Weltbevölkerungstag am 11. Juli 2012

Weltbevölkerungstag am 11. Juli 2012

(Stiftung Weltbevölkerung, Hannover, 10. Juli 2012) Am 11. Juli, dem Weltbevölkerungstag, wird die Weltbevölkerung mit 7.057.608.000 Menschen einen neuen Höchststand erreichen. Jeden Tag kommen 227.000 Erdenbürger hinzu – das sind etwa 80 Millionen Menschen im Jahr. Bis zum Jahr 2050 werden voraussichtlich 9,3 Milliarden Menschen auf der Erde leben. Diese Prognose geht davon aus, dass sich der Zugang zu Familienplanung verbessert und die Fertilitätsraten sinken. Wenn die Kinderzahl pro Frau auf dem heutigen Niveau bliebe, würde die Weltbevölkerung bis 2050 sogar auf elf Milliarden Menschen anwachsen. Diese Daten gibt die Stiftung Weltbevölkerung anlässlich des Weltbevölkerungstages bekannt.

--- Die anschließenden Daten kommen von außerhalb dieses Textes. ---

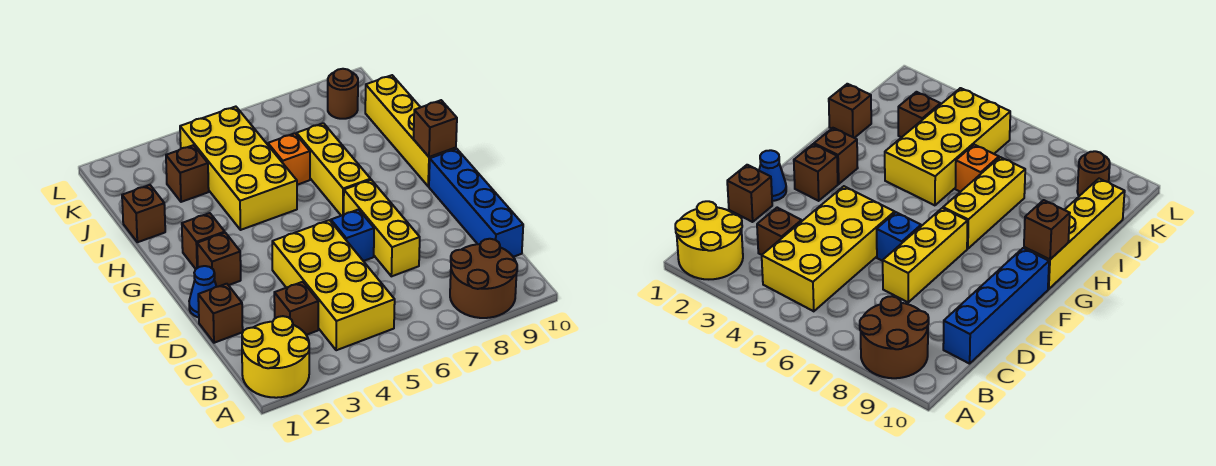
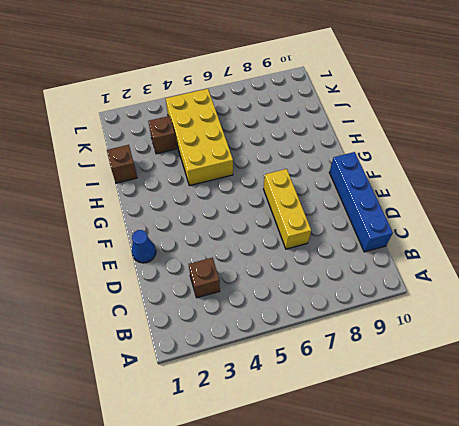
none -> yellow round brick A1:B2 level 1
none -> brown round brick A8:B9 level 1
none -> yellow brick B4:E5 level 1

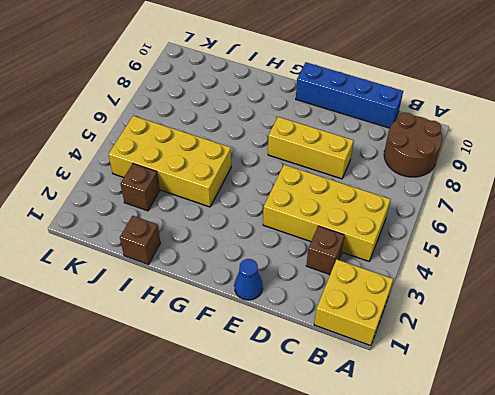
yellow brick A1:B2 level 1 -> yellow round brick A1:B2 level 1
none -> brown brick D1 level 1
none -> blue brick E6 level 1
none -> brown brick F2 level 1

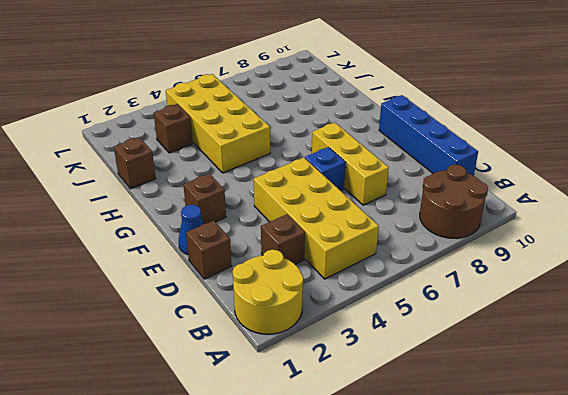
none -> brown brick G2 level 1
none -> yellow brick G7:I7 level 1
none -> yellow brick G10:J10 level 1

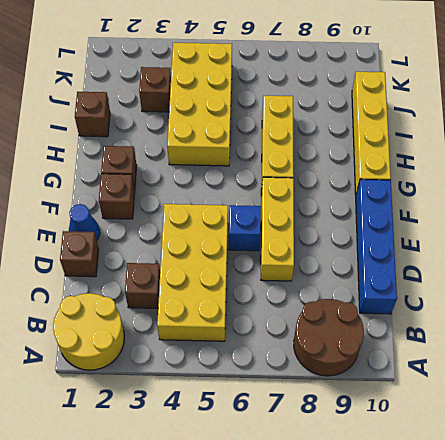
none -> orange brick I6 level 1
none -> brown round brick K9 level 1
none -> brown brick G10 level 2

Viele ungewollte Schwangerschaften in Entwicklungsländern
Besonders schnell wächst die Bevölkerung in Afrika südlich der Sahara, der ärmsten Region der Welt. Bis zum Ende des Jahrhunderts wird sich die Bevölkerung hier von heute rund 900 Millionen auf voraussichtlich 3,4 Milliarden Menschen fast vervierfachen.

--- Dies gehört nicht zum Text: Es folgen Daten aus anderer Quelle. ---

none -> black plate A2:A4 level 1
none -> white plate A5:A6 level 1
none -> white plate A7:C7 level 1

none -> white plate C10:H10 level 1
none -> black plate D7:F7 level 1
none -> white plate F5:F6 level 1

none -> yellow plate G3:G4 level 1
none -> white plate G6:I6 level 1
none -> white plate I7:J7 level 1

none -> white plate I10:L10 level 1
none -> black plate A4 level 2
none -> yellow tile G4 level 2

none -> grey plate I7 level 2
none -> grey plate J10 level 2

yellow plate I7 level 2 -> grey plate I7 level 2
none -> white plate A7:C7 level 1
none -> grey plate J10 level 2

„Eine zentrale Ursache für das anhaltende Bevölkerungswachstum in armen Ländern ist der fehlende Zugang zu Familienplanung“, erklärt Renate Bähr, Geschäftsführerin der Stiftung Weltbevölkerung. „Allein in Entwicklungsländern werden jedes Jahr 80 Millionen Frauen ungewollt schwanger. Wenn wir Armut und Hunger verringern wollen, müssen Familienplanung und Gesundheitsversorgung für Frauen dringend ausgebaut werden. Deshalb hoffe ich, dass Deutschland, aber auch andere Regierungen ihrer Verantwortung gerecht werden und sich beim Familienplanungsgipfel in London dazu verpflichten, mehr Geld für Verhütung, Personal und Gesundheitssysteme bereitzustellen.“

Um allen Frauen, die verhüten möchten, die Möglichkeit dazu zu geben, würde dies 8,1 Milliarden US-Dollar pro Jahr kosten. Das sind 4,1 Milliarden US-Dollar mehr, als heute investiert werden.

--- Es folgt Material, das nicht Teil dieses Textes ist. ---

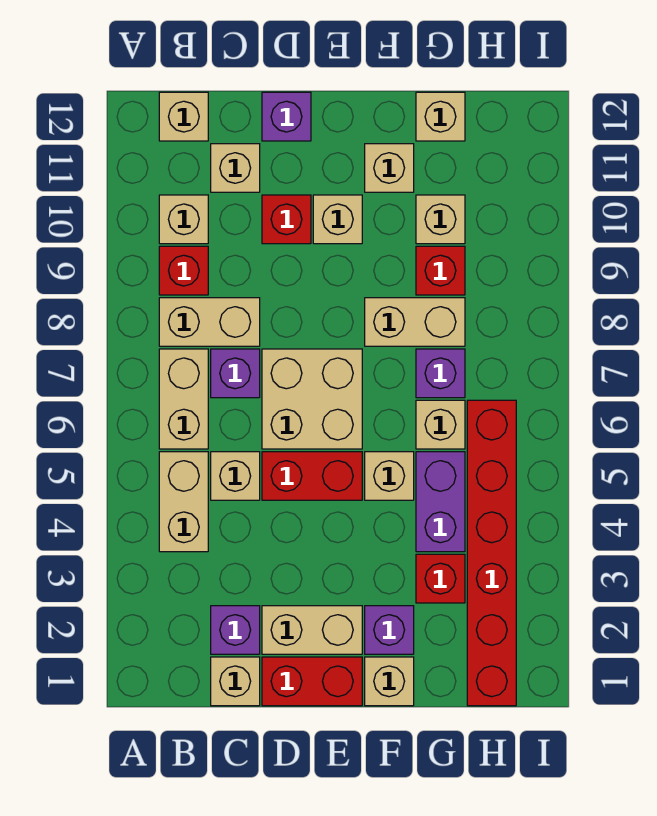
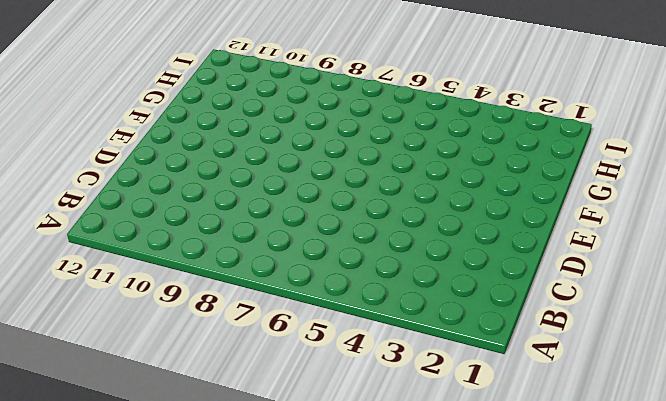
none -> tan brick B4:B5 level 1
none -> tan brick B6:B7 level 1
none -> tan brick B8:C8 level 1
none -> red brick B9 level 1

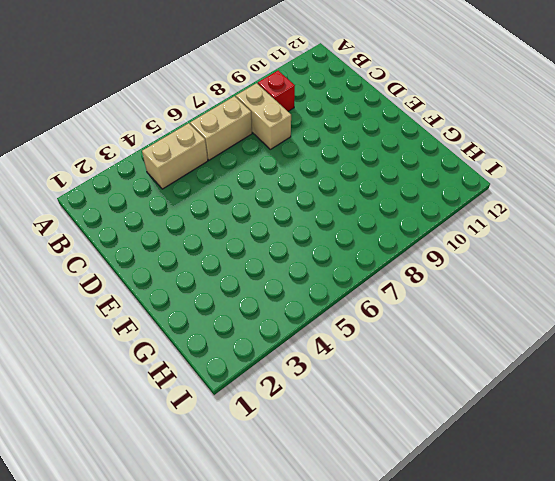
none -> tan brick B10 level 1
none -> tan brick B12 level 1
none -> tan brick C1 level 1
none -> purple brick C2 level 1

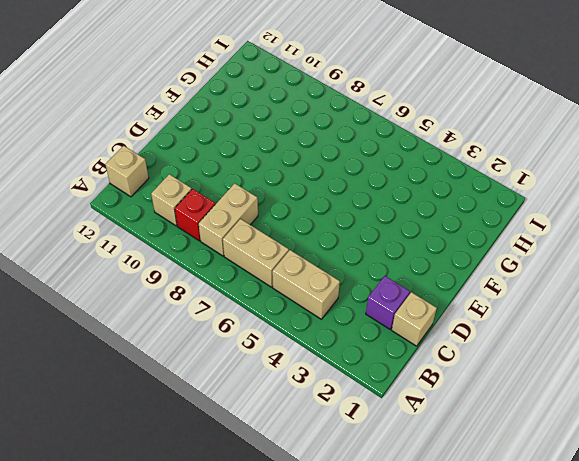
none -> tan brick C5 level 1
none -> purple brick C7 level 1
none -> tan brick C11 level 1
none -> red brick D1:E1 level 1

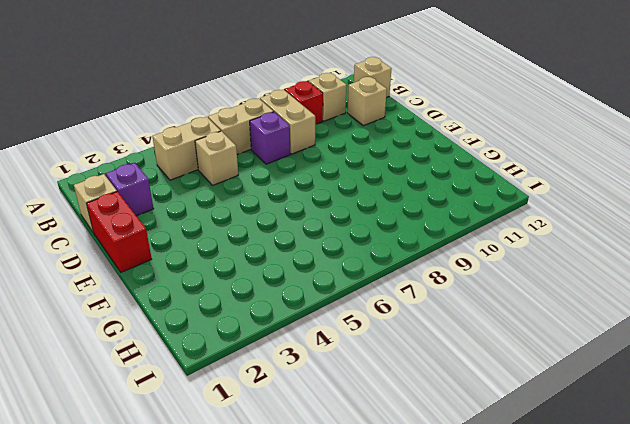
none -> tan brick D2:E2 level 1
none -> red brick D5:E5 level 1
none -> tan brick D6:E7 level 1
none -> red brick D10 level 1

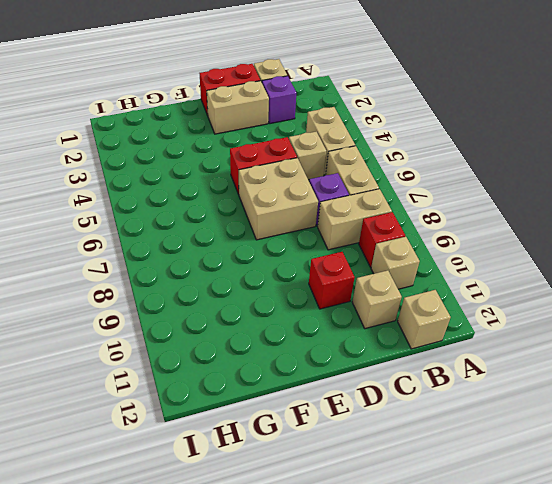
none -> purple brick D12 level 1
none -> tan brick E10 level 1
none -> tan brick F1 level 1
none -> purple brick F2 level 1

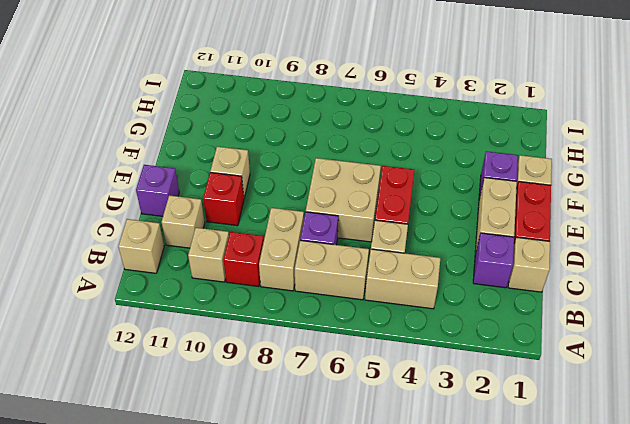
none -> tan brick F5 level 1
none -> tan brick F8:G8 level 1
none -> tan brick F11 level 1
none -> red brick G3 level 1

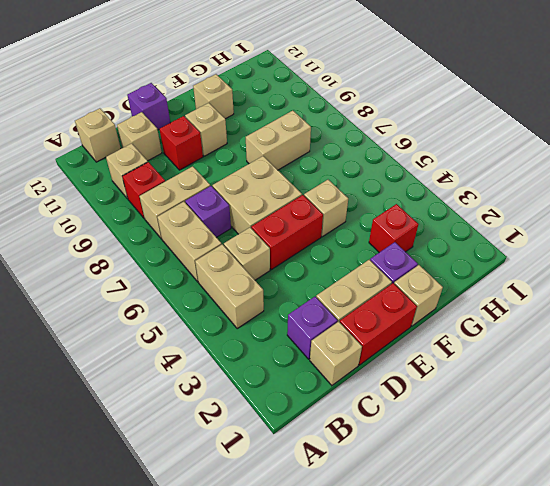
none -> purple brick G4:G5 level 1
none -> tan brick G6 level 1
none -> purple brick G7 level 1
none -> red brick G9 level 1

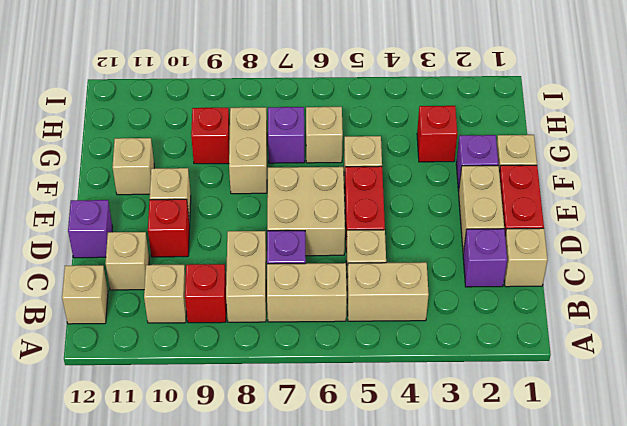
none -> purple brick G4:G5 level 1
none -> tan brick G10 level 1
none -> tan brick G12 level 1
none -> red brick H1:H6 level 1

Familienplanungsgipfel in London
Ziel des internationalen Familienplanungsgipfels am 11. Juli in London ist es, bis zum Jahr 2020 zusätzlich 120 Millionen Frauen in den ärmsten Ländern der Welt Zugang zu Aufklärung und Verhütung zu ermöglichen. Regierungsvertreter von Entwicklungs- und Industrieländern, Geber, die Zivilgesellschaft – darunter Renate Bähr – und die Privatwirtschaft suchen nach Lösungen, wie das Ziel erreicht werden kann. Veranstaltet wird der Gipfel von der britischen Regierung und der Bill & Melinda Gates Stiftung.